まさに、赤鬼と呼ぶに相応しい姿だと香取は思った。
「私は真崎一族……禍なる鬼を滅すべくして存在する鬼の一族なんです。ごめんなさい、先輩。騙すつもりなんてなかった」
「う……あ……」
かける言葉が見つからず、ただ茫然自失とする香取のすぐ脇で、倒れていた恵が意識を取り戻す。
「生きているのか!?」
見れば恵の身体は元通りとなり、首や胸の傷も綺麗に無くなっていた。
「真崎が滅するのは、鬼の思念。
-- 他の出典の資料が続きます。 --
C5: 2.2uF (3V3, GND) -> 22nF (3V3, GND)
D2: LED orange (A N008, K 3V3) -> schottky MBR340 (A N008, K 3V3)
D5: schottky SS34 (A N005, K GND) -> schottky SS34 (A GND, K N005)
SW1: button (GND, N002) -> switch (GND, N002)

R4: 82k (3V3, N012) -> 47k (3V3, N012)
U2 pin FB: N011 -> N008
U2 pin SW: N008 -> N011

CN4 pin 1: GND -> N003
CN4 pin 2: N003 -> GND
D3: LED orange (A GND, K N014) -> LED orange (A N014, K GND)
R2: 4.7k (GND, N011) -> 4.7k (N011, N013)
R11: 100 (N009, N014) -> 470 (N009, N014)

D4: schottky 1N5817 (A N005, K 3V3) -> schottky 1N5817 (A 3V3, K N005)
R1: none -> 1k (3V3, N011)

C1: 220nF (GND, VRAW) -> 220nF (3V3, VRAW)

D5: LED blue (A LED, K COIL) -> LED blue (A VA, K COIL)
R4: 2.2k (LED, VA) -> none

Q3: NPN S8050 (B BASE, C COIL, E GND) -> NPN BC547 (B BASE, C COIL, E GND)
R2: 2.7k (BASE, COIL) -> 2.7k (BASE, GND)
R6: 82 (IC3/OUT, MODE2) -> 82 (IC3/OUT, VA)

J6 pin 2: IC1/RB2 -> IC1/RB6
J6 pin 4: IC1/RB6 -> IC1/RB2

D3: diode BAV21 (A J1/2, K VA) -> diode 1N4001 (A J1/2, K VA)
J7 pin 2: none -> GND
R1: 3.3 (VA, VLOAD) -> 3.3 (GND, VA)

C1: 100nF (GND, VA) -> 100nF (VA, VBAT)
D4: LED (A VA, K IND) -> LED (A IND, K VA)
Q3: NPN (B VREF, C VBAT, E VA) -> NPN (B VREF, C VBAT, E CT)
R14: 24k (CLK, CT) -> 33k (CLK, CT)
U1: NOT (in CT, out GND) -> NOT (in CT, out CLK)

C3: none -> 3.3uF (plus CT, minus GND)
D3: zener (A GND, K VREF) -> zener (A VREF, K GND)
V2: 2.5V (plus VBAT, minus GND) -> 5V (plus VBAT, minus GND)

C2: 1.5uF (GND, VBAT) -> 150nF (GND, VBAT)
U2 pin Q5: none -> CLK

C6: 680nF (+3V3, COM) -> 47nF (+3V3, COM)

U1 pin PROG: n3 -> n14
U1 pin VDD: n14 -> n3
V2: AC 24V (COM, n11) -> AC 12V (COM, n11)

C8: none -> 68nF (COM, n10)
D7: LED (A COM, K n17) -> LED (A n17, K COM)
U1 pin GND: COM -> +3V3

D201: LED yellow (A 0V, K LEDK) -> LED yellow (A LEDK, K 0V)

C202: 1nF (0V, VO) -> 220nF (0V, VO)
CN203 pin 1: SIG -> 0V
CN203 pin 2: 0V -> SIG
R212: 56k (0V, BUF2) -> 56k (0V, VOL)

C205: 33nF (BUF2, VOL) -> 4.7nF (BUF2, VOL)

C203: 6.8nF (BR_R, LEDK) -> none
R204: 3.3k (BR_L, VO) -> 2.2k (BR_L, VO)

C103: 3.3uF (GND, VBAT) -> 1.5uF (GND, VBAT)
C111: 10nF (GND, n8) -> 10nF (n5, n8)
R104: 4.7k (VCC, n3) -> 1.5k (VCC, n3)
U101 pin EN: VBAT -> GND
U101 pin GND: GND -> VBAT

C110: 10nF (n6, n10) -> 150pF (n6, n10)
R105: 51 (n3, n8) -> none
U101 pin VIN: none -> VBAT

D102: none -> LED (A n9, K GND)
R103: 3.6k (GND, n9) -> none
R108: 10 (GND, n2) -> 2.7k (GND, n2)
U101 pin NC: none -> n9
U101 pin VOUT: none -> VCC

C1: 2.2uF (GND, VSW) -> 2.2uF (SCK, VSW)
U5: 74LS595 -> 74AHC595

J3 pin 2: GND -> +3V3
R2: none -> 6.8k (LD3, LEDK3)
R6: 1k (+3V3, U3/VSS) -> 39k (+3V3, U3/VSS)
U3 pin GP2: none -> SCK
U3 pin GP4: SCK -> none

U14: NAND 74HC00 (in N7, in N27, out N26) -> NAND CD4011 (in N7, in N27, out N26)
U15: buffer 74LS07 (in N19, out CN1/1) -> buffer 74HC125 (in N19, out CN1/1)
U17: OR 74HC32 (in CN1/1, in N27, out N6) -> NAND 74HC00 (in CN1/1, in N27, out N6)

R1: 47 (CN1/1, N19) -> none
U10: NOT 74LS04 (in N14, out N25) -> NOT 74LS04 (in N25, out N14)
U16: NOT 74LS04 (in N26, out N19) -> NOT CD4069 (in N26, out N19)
依り代である恵さんは無傷ですよ……更に、家族をその手にかけた記憶は消えます。自分ではない『鬼』の仕業として記憶に残るんです。
それだけが、彼女にとっての救いかも知れませんね」
気が付けば真崎の姿もまた、元の人間の姿に戻っていた。
「じゃあ、先輩。恵さんをお願いします。今回の事、全部記事にして構いませんから。それと……『真鬼』の事について、知りたい事とか有りますか?」
シャツが破けてあらわになった恵の胸元に、身を屈めて自分のジャケットを被せた真崎は香取に向き直り、そう言った。
「どういう意味だ……それは」
ボソリと呟く香取に、真崎は淡々とした口調で答える。
「本当の事を書いても構いませんし、大袈裟に書いてもいいです。憑鬼程度の鬼なら人の姿のまま葬れると思ったんですけどね……仕方が無かった。
どのみち先輩に見られたからには、もう会社には戻れません……でも……」
一瞬、切な気に言い淀む真崎。
「でも、先輩……私! 私、本当は先輩なら……」
香取を見つめる真崎の眼差しは、僅かに潤んでいた。